– Пусть, – сказал я. Он мне уже надоел. Есть такие люди, которые надоедают необычайно быстро.
– Что – пусть?
– Пусть стучатся. Стучись, значит, в любую дверь.
Бармен настороженно посмотрел на меня.
– А ну-ка, проходите, – сказал вдруг он.
– А может, значит, по стопке? – предложил я.
– Проходите, проходите, – повторил он. – Вас здесь не обслужат.
Некоторое время мы смотрели друг на друга. Потом он что-то проворчал, попятился и задвинул за собой стеклянную дверь.
– Я не интель, – сказал я. – Я бедный турист. Богатый!
Он глядел на меня, расплющив нос на стекле. Я сделал движение, будто опрокидываю стаканчик. Он что-то сказал и ушел в глубину заведения. Было видно, как он бесцельно бродит между пустыми столиками. Заведение называлось «Улыбка». Я улыбнулся и пошел дальше.
За углом оказалась широкая магистраль. У обочины стоял огромный, облепленный заманчивыми рекламами грузовик-фургон. Задняя стенка его была опущена, и на ней, как на прилавке, горой лежали разнообразные вещи: консервы, бутылки, игрушки, стопы целлофановых пакетов с бельем и одеждой. Двое молоденьких девчушек щебетали сущую ерунду, выбирая и примеряя блузки. «Фонит», – пищала одна. Другая, прикладывая блузку так и этак, отвечала: «Чушики, чушики, и совсем не фонит». – «Возле шеи фонит». – «Чушики!» – «И кресток не переливается…» Шофер фургона, тощий человек в комбинезоне и в черных очках с мощной оправой, сидел на поребрике, прислонившись спиной к рекламной тумбе. Глаз его видно не было, но, судя по вялому рту и потному носу, он спал. Я подошел к прилавку. Девушки замолчали и уставились на меня, приоткрыв рты. Им было лет по шестнадцати, глаза у них были как у котят – синенькие и пустенькие.
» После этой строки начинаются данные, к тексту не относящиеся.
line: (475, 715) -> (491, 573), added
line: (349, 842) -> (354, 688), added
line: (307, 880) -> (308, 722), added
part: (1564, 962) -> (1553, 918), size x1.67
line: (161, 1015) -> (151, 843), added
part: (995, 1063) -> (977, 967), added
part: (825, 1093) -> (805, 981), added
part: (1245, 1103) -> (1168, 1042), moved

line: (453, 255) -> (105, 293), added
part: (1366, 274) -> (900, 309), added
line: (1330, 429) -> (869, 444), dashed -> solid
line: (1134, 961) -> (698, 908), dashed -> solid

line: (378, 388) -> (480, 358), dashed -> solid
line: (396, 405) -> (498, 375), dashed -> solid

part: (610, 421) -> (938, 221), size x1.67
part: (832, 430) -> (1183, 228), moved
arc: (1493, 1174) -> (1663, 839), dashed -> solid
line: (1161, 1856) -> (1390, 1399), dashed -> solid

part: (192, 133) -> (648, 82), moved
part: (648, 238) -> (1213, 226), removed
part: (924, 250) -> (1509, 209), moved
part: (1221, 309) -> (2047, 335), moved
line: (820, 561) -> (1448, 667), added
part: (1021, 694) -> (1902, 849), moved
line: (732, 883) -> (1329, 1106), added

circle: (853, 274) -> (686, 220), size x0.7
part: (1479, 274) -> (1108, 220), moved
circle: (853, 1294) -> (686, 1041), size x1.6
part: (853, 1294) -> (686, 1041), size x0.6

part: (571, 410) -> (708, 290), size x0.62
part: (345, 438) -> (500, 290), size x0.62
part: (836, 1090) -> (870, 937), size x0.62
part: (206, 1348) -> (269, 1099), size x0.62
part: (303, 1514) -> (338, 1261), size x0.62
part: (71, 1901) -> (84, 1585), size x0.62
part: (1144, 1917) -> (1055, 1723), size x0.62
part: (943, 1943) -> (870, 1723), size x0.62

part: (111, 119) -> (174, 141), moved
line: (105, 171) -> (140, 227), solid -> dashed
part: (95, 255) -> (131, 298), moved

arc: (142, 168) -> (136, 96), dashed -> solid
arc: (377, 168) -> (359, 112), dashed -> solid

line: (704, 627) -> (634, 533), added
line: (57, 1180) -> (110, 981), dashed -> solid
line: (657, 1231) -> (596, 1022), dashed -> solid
– Чушики, – твердо сказал я. – Не фонит и переливается.
– А около шеи? – спросила та, что примеряла.
– Около шеи просто шедевр.
– Чушики, – нерешительно возразила вторая девочка.
– Ну, давай другую посмотрим, – миролюбиво предложила первая. – Вот эту.
– Вот эту лучше, серебристую, растопырочкой.
Я увидел книги. Здесь были великолепные книги. Был Строгов с такими иллюстрациями, о каких я никогда и не слыхал. Была «Перемена мечты» с предисловием Сарагона. Был трехтомник Вальтера Минца с перепиской. Был почти весь Фолкнер, «Новая политика» Вебера, «Полюса благолепия» Игнатовой, «Неизданный Сянь Ши-куй», «История фашизма» в издании «Память человечества»… Были свежие журналы и альманахи, были карманные Лувр, Эрмитаж, Ватикан. Все было. «И тоже фонит…» – «Зато растопырочка!» – «Чушики…» Я схватил Минца, зажал два тома под мышкой и раскрыл третий. Никогда в жизни не видел полного Минца. Там были даже письма из эмиграции…
– Сколько с меня? – воззвал я.
Девицы опять уставились. Шофер подобрал губы и сел прямо.
– Что? – спросил он сипловато.
– Вы здесь хозяин? – осведомился я.
Он встал и подошел ко мне.
– Что вам надо?
– Я хочу этого Минца. Сколько с меня?
Девицы захихикали. Он молча смотрел на меня, затем снял очки.
– Вы иностранец?
– Да, я турист.
– Это самый полный Минц.
– Да я же вижу, – сказал я. – Я совсем ошалел, когда увидел.
– Я тоже, – сказал он. – Когда увидел, что вам нужно.
– Он же турист, – пискнула одна из девочек. – Он не понимает.
– Да это все без денег, – сказал шофер. – Личный фонд. В обеспечение личных потребностей.
Я оглянулся на полку с книгами.
– «Перемену мечты» вы видели? – спросил шофер.
– Да, спасибо, у меня есть.
– О Строгове я не спрашиваю. А «История фашизма»?
– Превосходное издание.
Девицы опять захихикали. Глаза у шофера выкатились.
– Бр-рысь, сопливые! – рявкнул он.
Девицы шарахнулись. Потом одна вороватым движением схватила несколько пакетов с блузками, они перебежали на другую сторону улицы и там остановились, глядя на нас.